If you grep postgres process using below command, and you will find two separate postgres from two different Data Node are in UPDATE waiting, and this will last forever.

1
2
3

david:postgres$ ps -ef |grep postgres |grep waiting
david     2811  2768  0 11:15 ?        00:00:00 postgres: dn1: david postgres 127.0.0.1(45454) UPDATE waiting
david     2812  2740  0 11:15 ?        00:00:00 postgres: dn2: david postgres 127.0.0.1(55040) UPDATE waiting

When the global deadlock is happening above, you can check the waiting process in details by gdb attaching to any of them. If you dig into the source code, you can find out that this global deadlock is actually related with SET_LOCKTAG_TRANSACTION.

#define SET_LOCKTAG_TRANSACTION(locktag,xid) \
((locktag).locktag_field1 = (xid), \
(locktag).locktag_field2 = 0, \
(locktag).locktag_field3 = 0, \
(locktag).locktag_field4 = 0, \
(locktag).locktag_type = LOCKTAG_TRANSACTION, \
(locktag).locktag_lockmethodid = DEFAULT_LOCKMETHOD)

4. How to solve the problem

There are many discussions about global deadlock detection, like the one mentioned above Databases and Distributed Deadlocks: A FAQ, which has some recommendations like Predicate Locks and Wait-Die or Wound-Wait
And a very detailed one about how to detect a global deadlock at PostgreSQL and Deadlock Detection Spanning Multiple Databases, which recommends using a Global Wait-for-Graph to detect it.

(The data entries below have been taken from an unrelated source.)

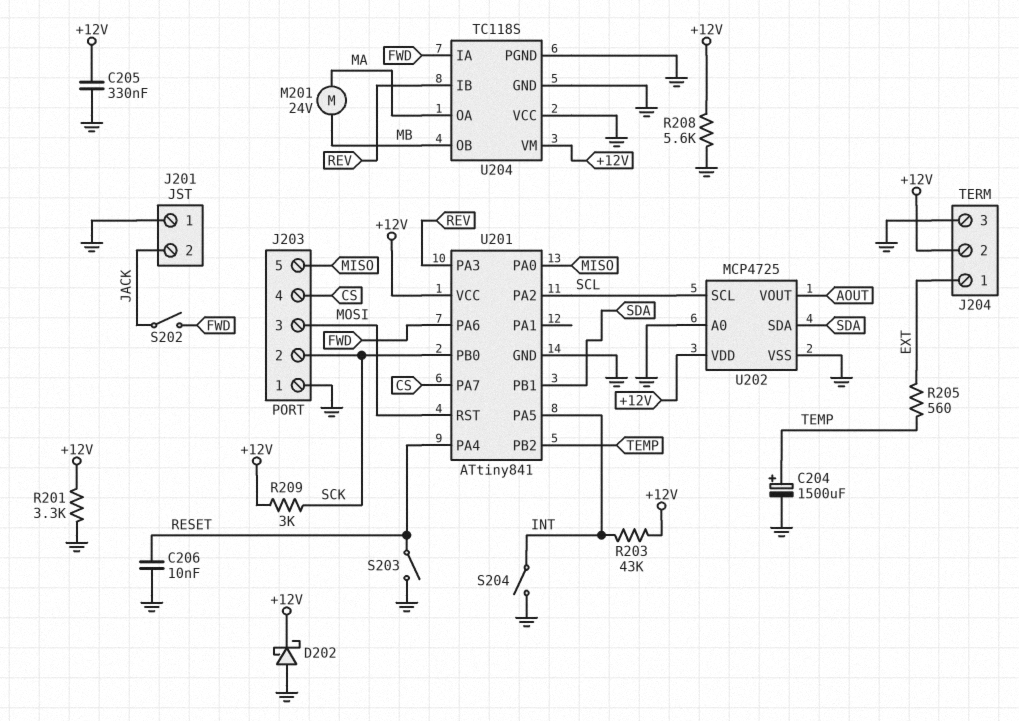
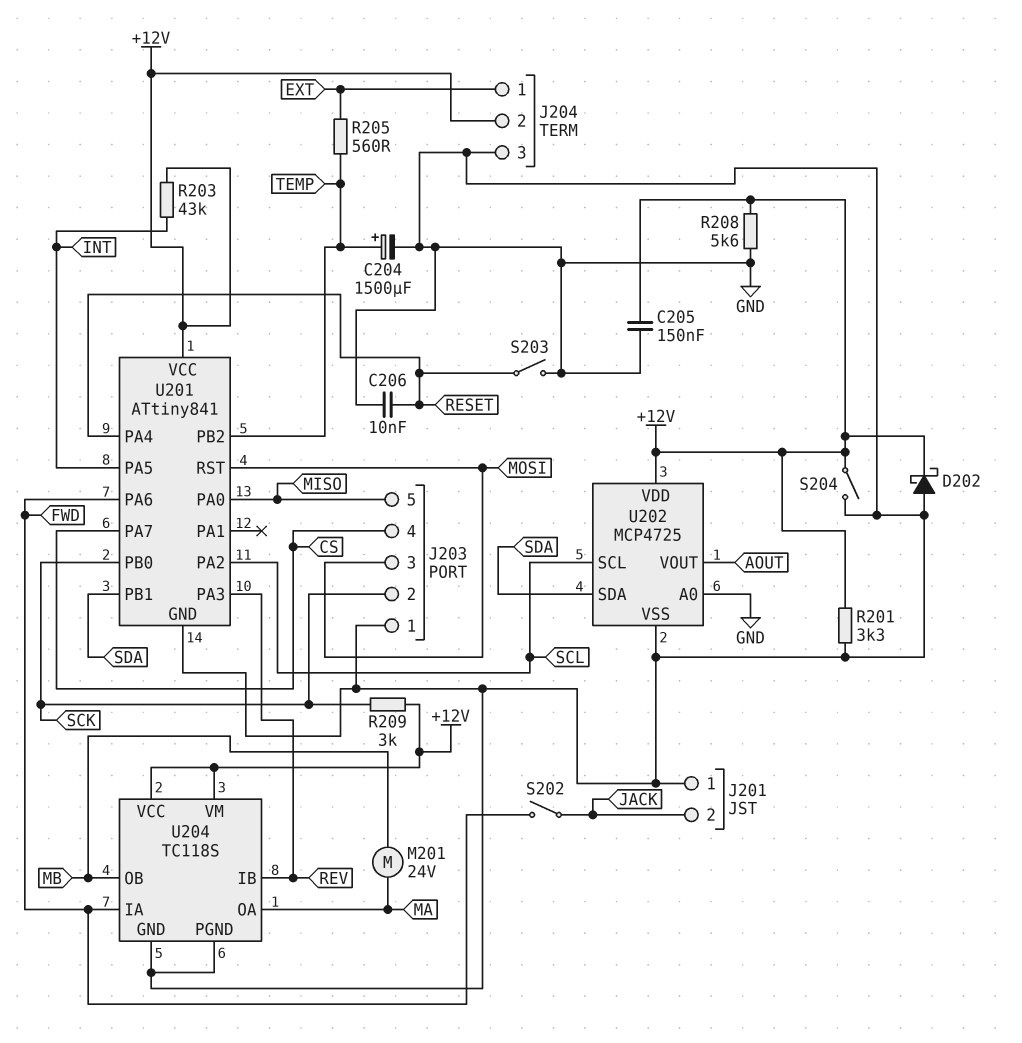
C205: 330nF (+12V, GND) -> 150nF (+12V, GND)
S204: switch (GND, INT) -> switch (+12V, GND)
U204 pin VCC: GND -> +12V

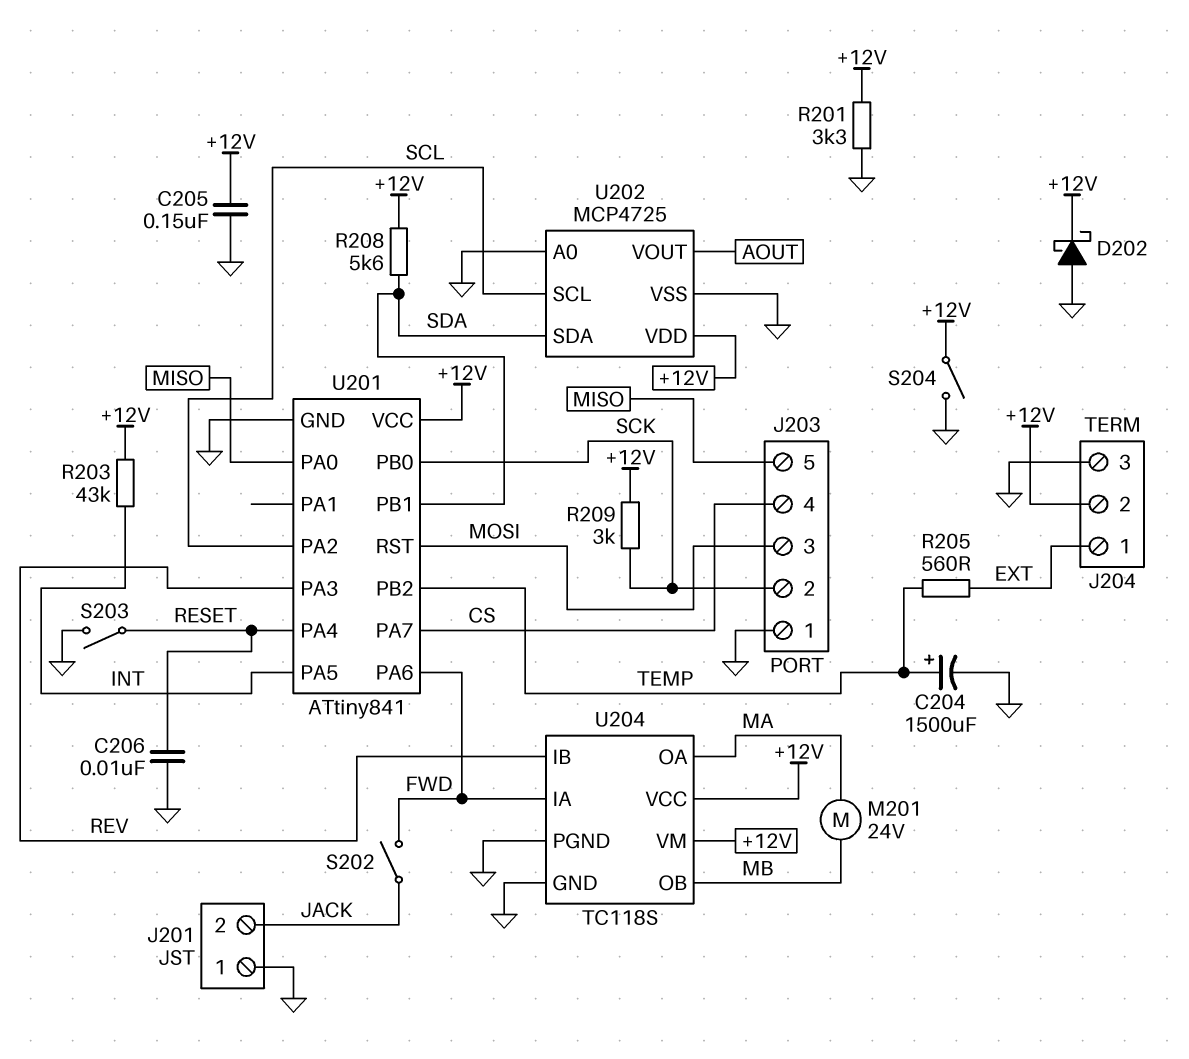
R208: 5.6k (+12V, GND) -> 5.6k (+12V, SDA)

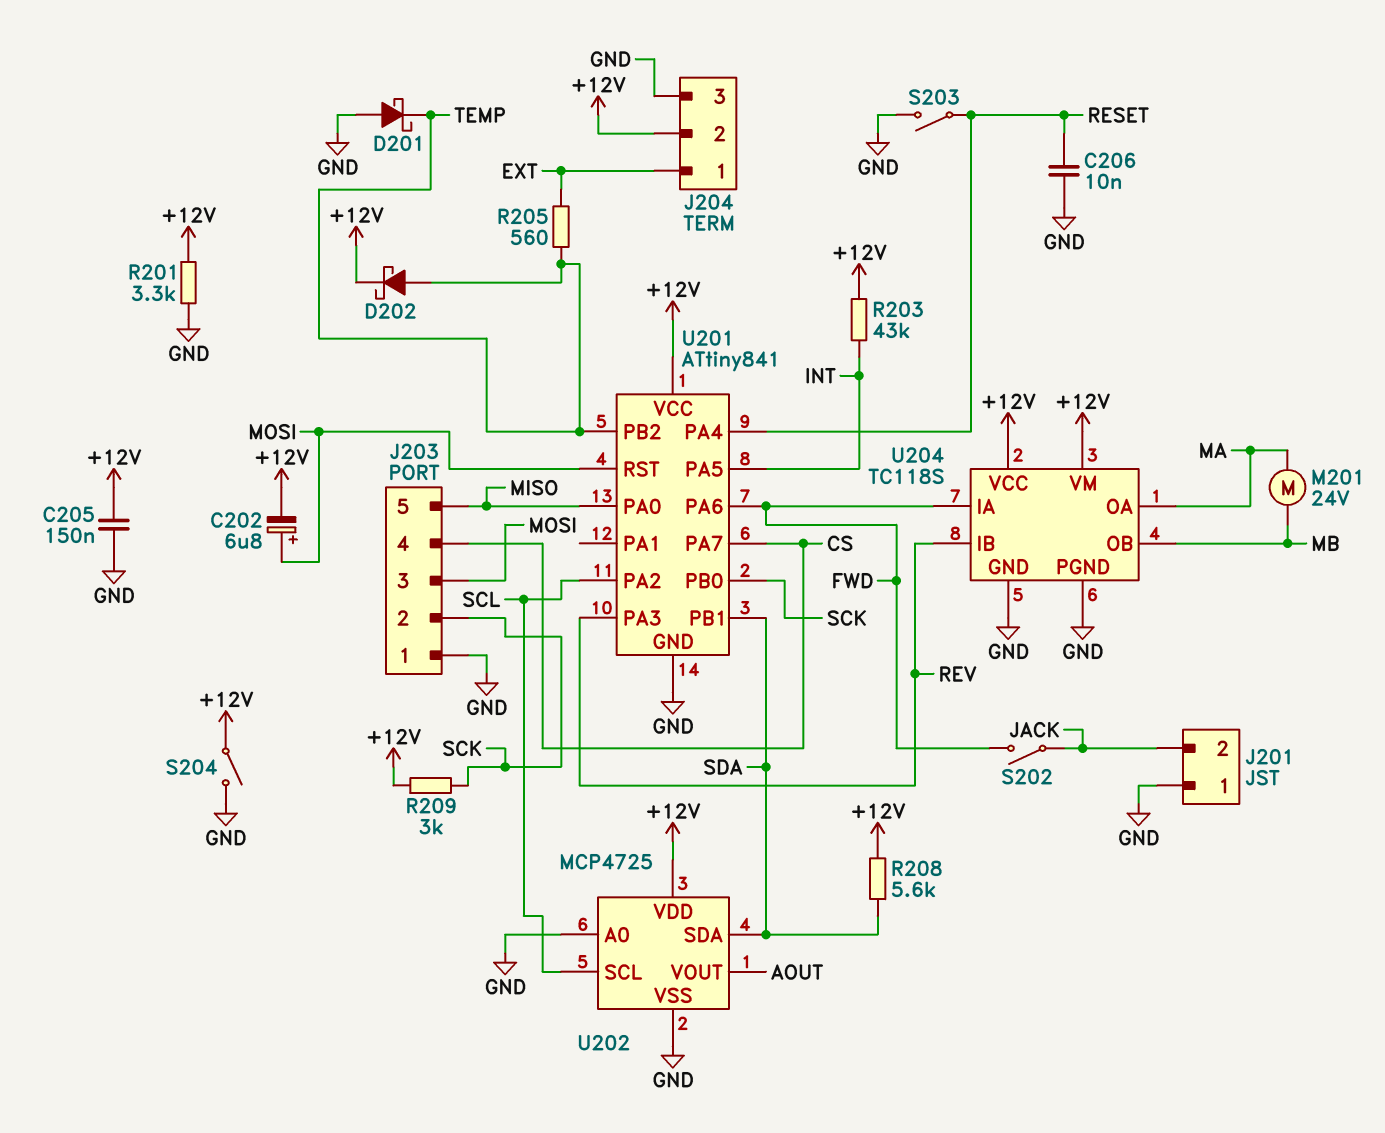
C202: none -> 6.8uF (plus MOSI, minus +12V)
C204: 1500uF (plus TEMP, minus GND) -> none
D201: none -> schottky (A GND, K TEMP)
D202: schottky (A GND, K +12V) -> schottky (A TEMP, K +12V)

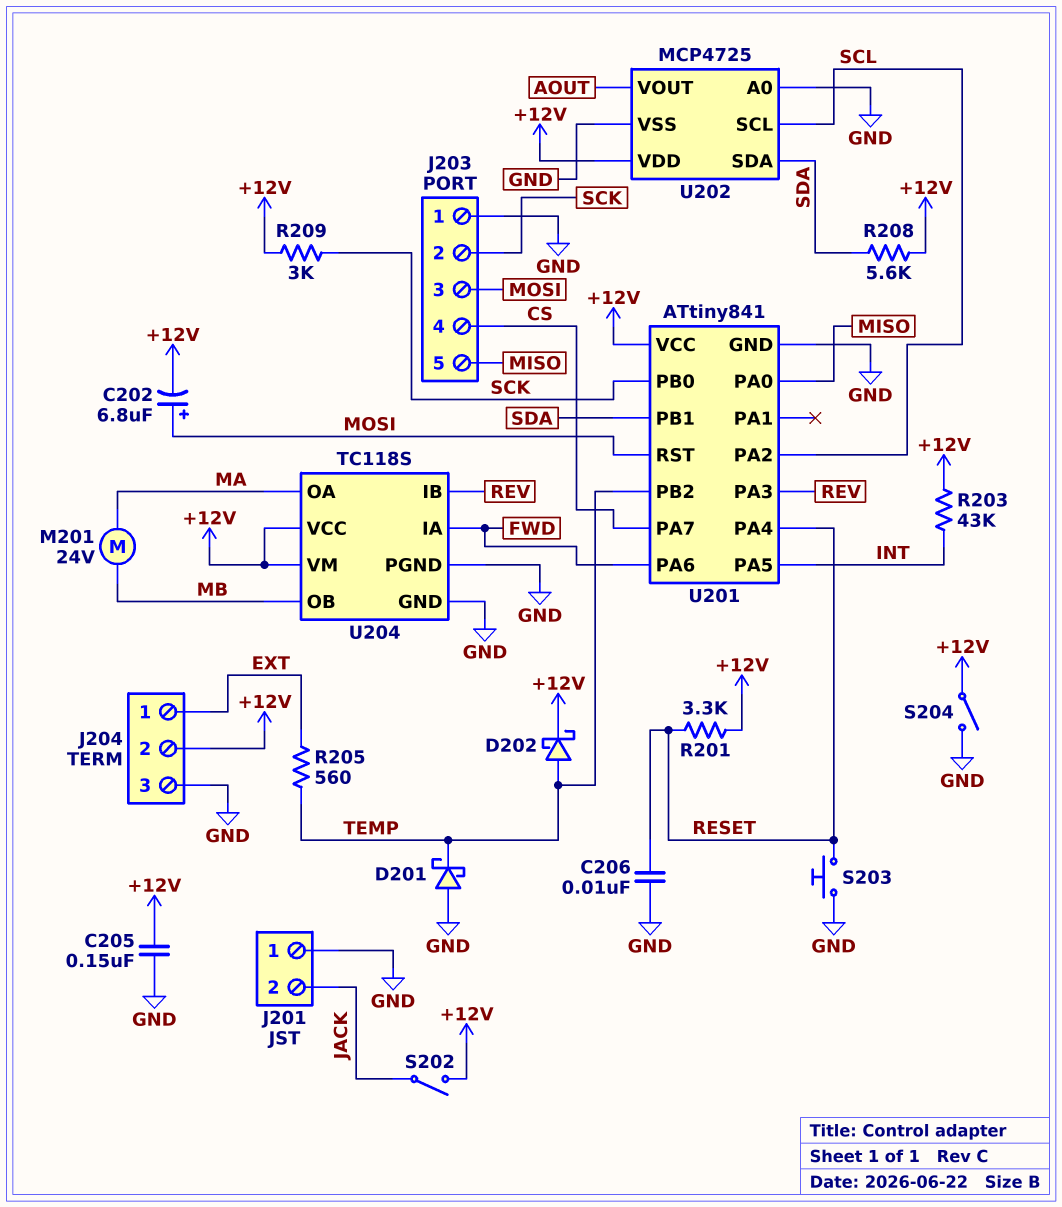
R201: 3.3k (+12V, GND) -> 3.3k (+12V, RESET)
S202: switch (FWD, JACK) -> switch (+12V, JACK)
S203: switch (GND, RESET) -> button (GND, RESET)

Another approach is that instead of avoid the problems, or using wait-for-graph to find a cycle, we can also consider to have an independent program or even a simple database to help check if there is a global deadlock. Sometimes, the issue is hard to solve is because it is hard to get all the information. The reason we can easily see a deadlock caused by one or multiple Coordinator Nodes is because we take one step back and look at the situation as a whole picture.

5. Summary

In this blog, we discussed the basic global deadlock issue, setup a simple distributed database cluster using postgres_fdw and demonstrated a global deadlock. We also discussed different approaches to either avoid this global deadlock or solve it in different ways.